Repository files navigation

langdet - Language Detection for Go

GoDoc Go Report Card Coverage Status

Overview

Package langdet detects natural languages in text using a straightforward implementation of trigram based text categorization. The most commonly used languages worldwide are supported out of the box, but the code is flexible enough to accept any set of languages.

Langdet first detects the writing script in order to narrow down the number of languages to test against. Some writing scripts are used by only a single language (Korean, Greek, etc). In that case the language is returned directly without needing to do trigram analysis. Otherwise, it matches each language profile under the detected writing script against the input text and returns a result set listing the languages ordered by confidence.

Install

go get -u github.com/askeladdk/langdet

Quickstart

Use DetectLanguage to detect the language of a string.
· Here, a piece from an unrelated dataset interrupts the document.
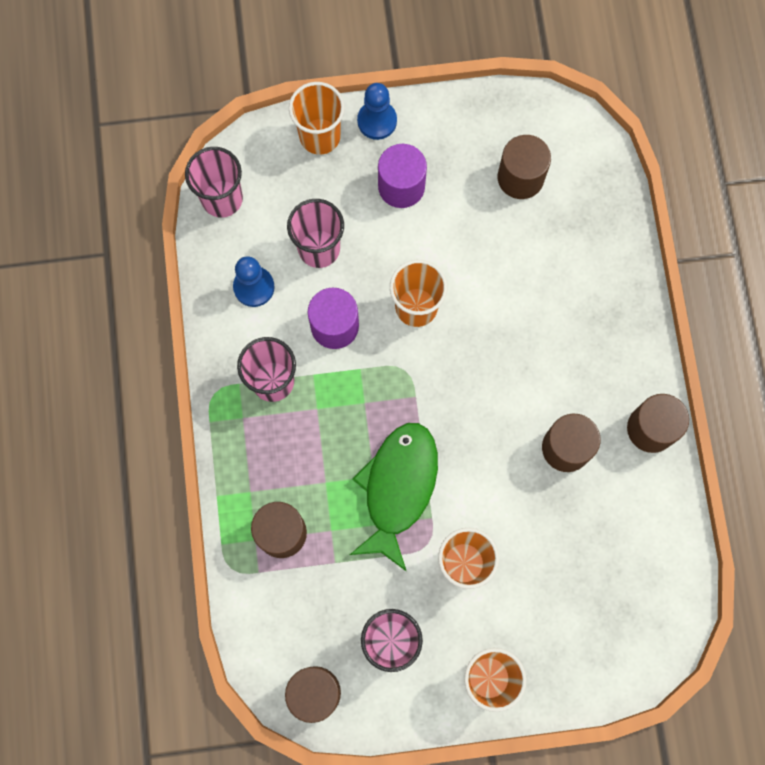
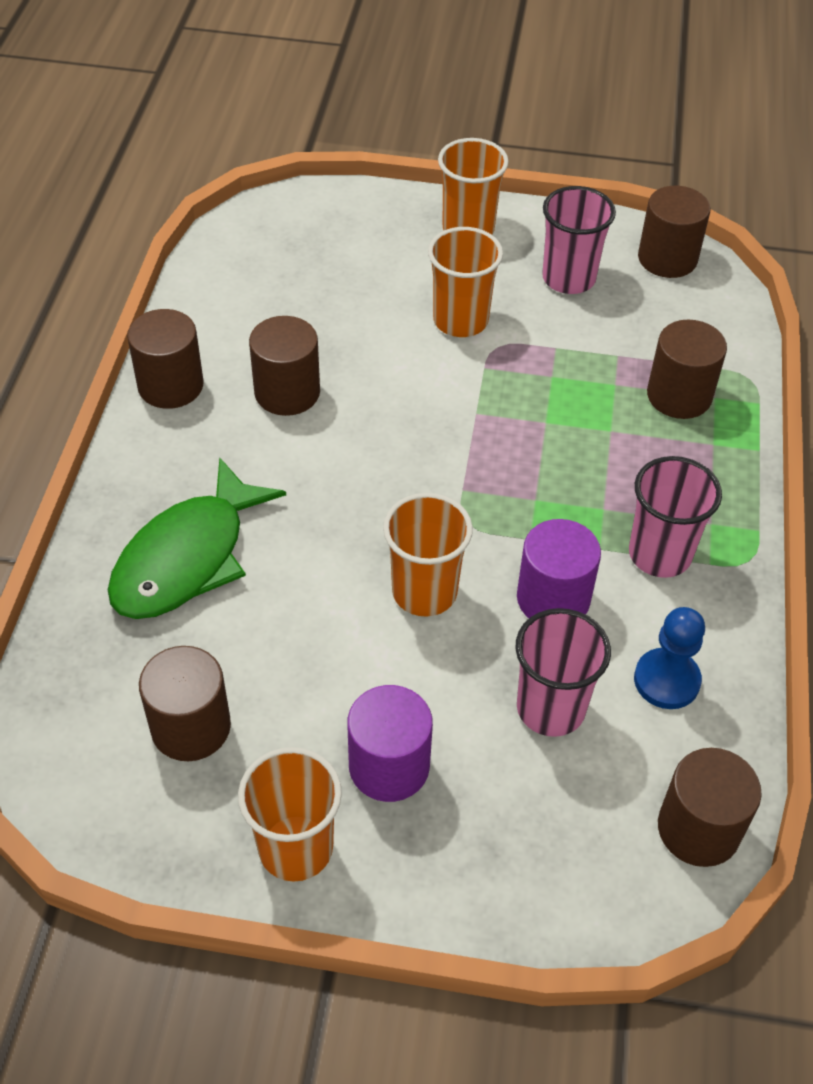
camera: 165 degrees left, 25 degrees down
(222, 198) = (698, 829): pink cup -> brown cylinder
(320, 136) = (504, 889): orange cup -> orange cup (295, 848)
(377, 121) = (394, 888): blue pawn -> none
(398, 488) = (517, 403): green fish -> green fish (187, 558)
It returns the BCP 47 language tag of the language with the highest probability. If no language was detected, the function returns language.Und.

detectedLanguage := langdet.DetectLanguage(s)

Use DetectLanguageWithOptions if you need more control. DetectLanguage is a shorthand for this function using DefaultOptions. Unlike DetectLanguage, DetectLanguageWithOptions returns a slice of Results listing the probabilities of all languages using the detected writing script ordered by probability.

results := langdet.DetectLanguageWithOptions(s, DefaultOptions)

Use Options to configure the detector. Any number of writing scripts and languages can be detected by setting the Scripts and Languages fields. Use the Train function to build language profiles. Use MinConfidence and MinRelConfidence to filter languages by confidence.

myLang := langdet.Language {
    Tag: language.Make("zz"),
    Trigrams: langdet.Train(trainingSet),
}

options := langdet.Options {
    Scripts: []*unicode.RangeTable{
        unicode.Latin,
    },
    Languages: map[*unicode.RangeTable]langdet.Languages {
        unicode.Latin: {
            Languages: []langdet.Languge {
                langdet.Dutch,
                langdet.French,
                myLang,
            },
        },
    },
}

results := langdet.DetectLanguageWithOptions(s, options)

Read the rest of the documentation on pkg.go.dev. It's easy-peasy!

License

Package langdet is released under the terms of the ISC license.